ICRtoP Director, Doris Mpoumou,  discusses the links between her previous work on issues including global governance, violence against women (VAW), and peace and security and her new focus, the promotion the RtoP in the international community. 

Interview by Annette Jansen.
April 13, 2010 Annette Jansen
Source 

AJ: Can you tell me about the International Coalition for the Responsibility to Protect (ICRtoP) and why it was established?

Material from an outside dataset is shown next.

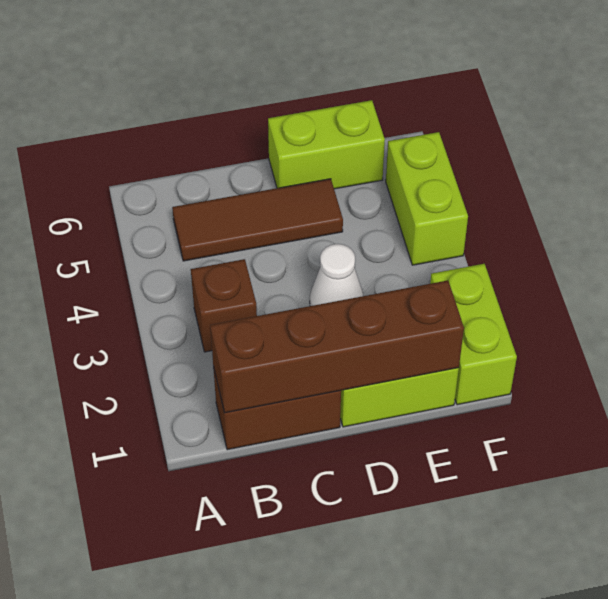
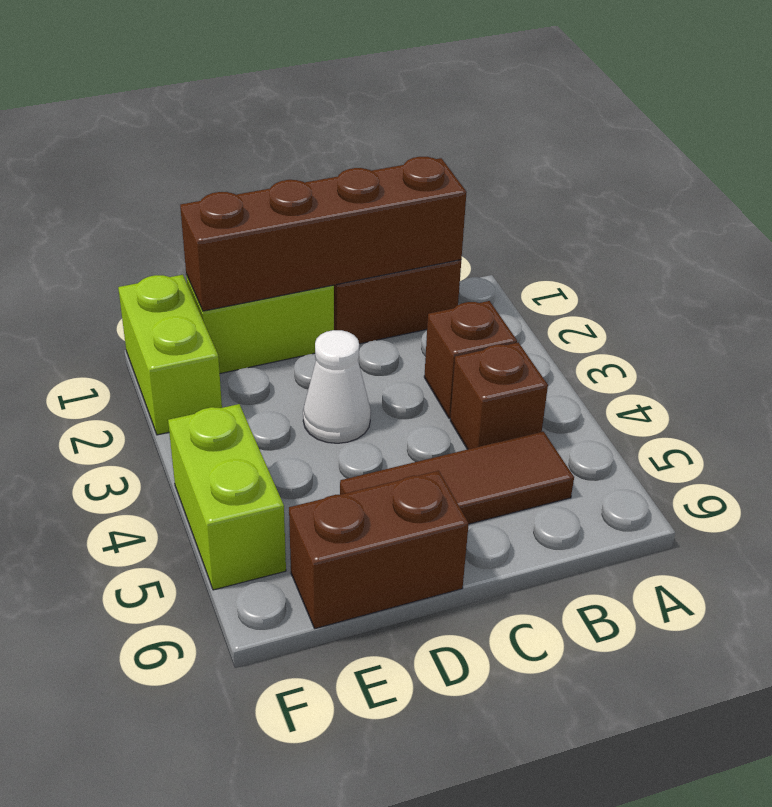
none -> brown brick B4 level 1
lime brick D6:E6 level 1 -> brown brick D6:E6 level 1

DM: In September 2005, the UN World Summit endorsed the principle of ‘responsibility to protect populations from genocide, war crimes, ethnic cleansing and crimes against humanity ’. According to the R2P principle, states are responsible for protecting populations from mass atrocities, while the international community has the responsibility to assist states in providing that protection, and to intervene if they fail to do so. In January 2010, representatives of eight regional and international NGOs founded the ICRtoP. The coalition aims to promote understanding of the principle, to strengthen capacities to prevent and halt mass atrocities, and to mobilize NGOs around the world to push for action to save lives in situations of genocide, crimes against humanity, war crimes and ethnic cleansing.

AJ: In your previous work you focused on women in conflict. Why did you decide to start working on the Responsibility to Protect?


DM: Coming from a war-torn region, I have always had a deep interest in peace and security issues. R2P is a new tool with the potential to advance global peace. It is an honour and a privilege to promote the understanding of this emerging norm and explore how it can be implemented at the national, regional and international levels. How can we not be excited about such a novel idea? There is nothing more basic than protecting human lives. 

I wish the norm had been adopted when war broke out in 1997 in Congo-Brazzaville, where I was working. We were told to leave the office immediately. I remember how frightening it was as we walked home in groups, with shooting all around us. The conflict lasted many months, but the shootings went on for years after the conflict was ‘officially’ over. Every day we hoped the UN would come to our rescue and put an end to the sufferings of thousands of people, but they never did. 

Talking about R2P reminds me of the initial controversies surrounding violence against women (VAW). Years ago, people used to say we could not intervene in cases of domestic violence because these were private matters, which happened in ‘the sovereign domain of the head of the family’. The advocacy work of women’s rights groups has led to a paradigm shift. From the unthinkable to the inevitable, domestic violence is now universally recognized as a violation of women’s human rights. Many countries around the world have voted to outlaw domestic violence and other forms of VAW and recognize the responsibility of the government to protect women from VAW. R2P should be viewed through the same lens. Sovereignty is again at stake, but we cannot close our eyes to mass atrocities just because they occur in the ‘domestic’ domain of states!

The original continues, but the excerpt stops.